Где-то в начале пятидесятых годов (в архиве газеты это можно проверить) в «Литературке» была напечатана довольно неожиданная для тех времён статья Сельвинского, в которой он весьма неласково писал о поэзии Твардовского, Исаковского и Суркова. что это, мол, всё традиционно, давно известно и чуть ли ни банально. Статья была несправедлива.

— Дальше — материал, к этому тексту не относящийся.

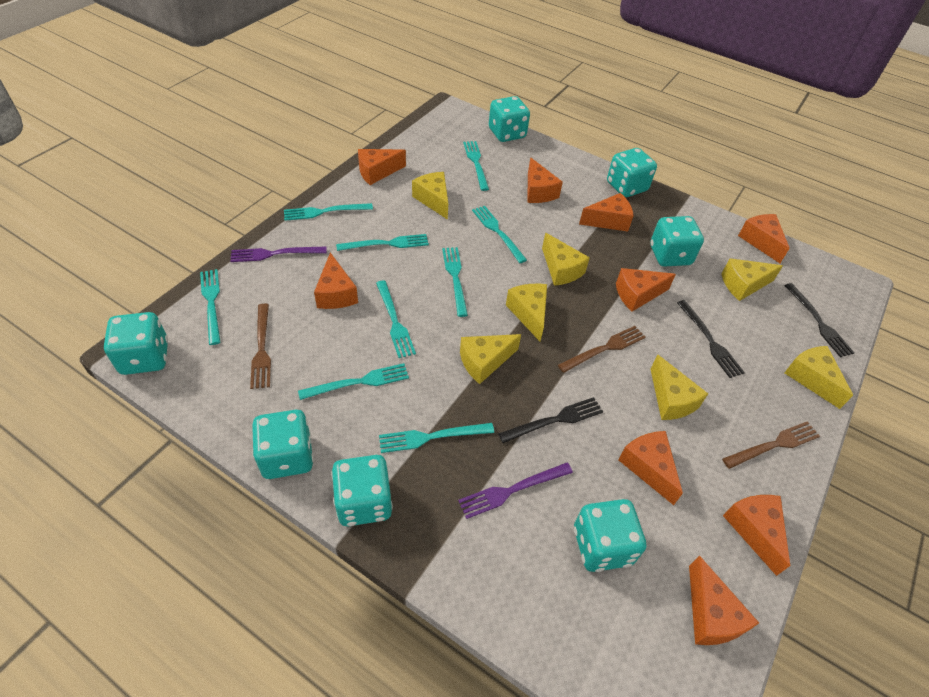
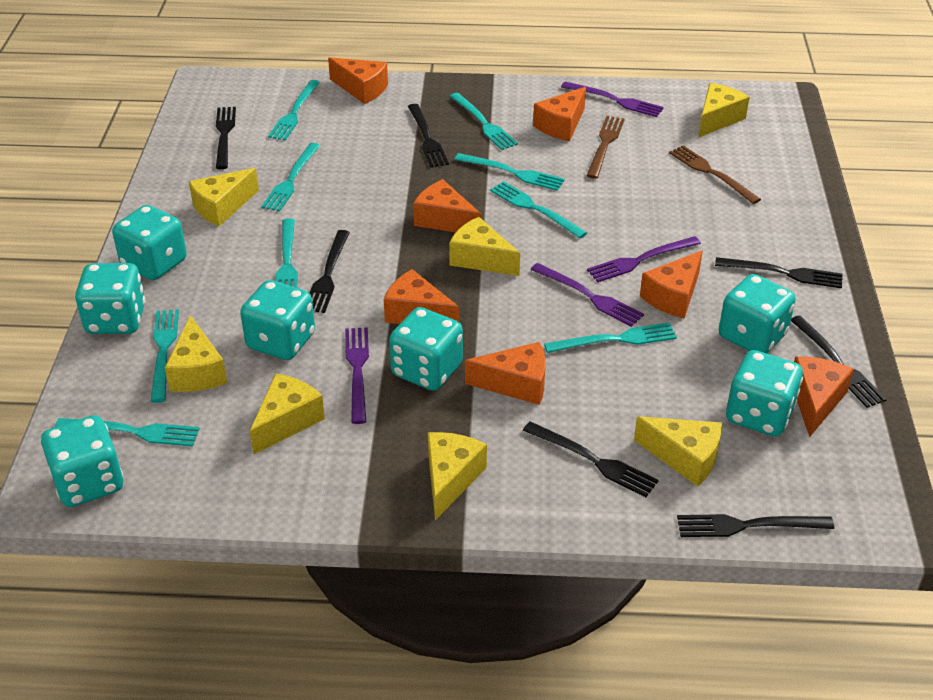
black fork: 3 -> 7
brown fork: 3 -> 2
orange cheese: 9 -> 7
purple fork: 2 -> 4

На неё в той же газете коллективной статьей ответили поэты Николай Грибачёв и, кажется, тот самый поэт, о котором сильно остроумные евреи дружески шутили:
NN горбат,
Стихи его горбаты.
Кто виноват?
Евреи виноваты!
Коллективная статья «Виолончелист получил канифоль» была тоже несправедлива. Я написал статью «Так не спорят» и отнёс Владимиру Огневу, однокашнику по Литературному институту, который тогда, при Симонове, играл важную роль в «Литгазете». Увы, статью отклонили, видимо, чтобы не раздувать пожар… Это была моя первая попытка напечататься в столь важной газете и первое прикосновение к имени Сельвинского.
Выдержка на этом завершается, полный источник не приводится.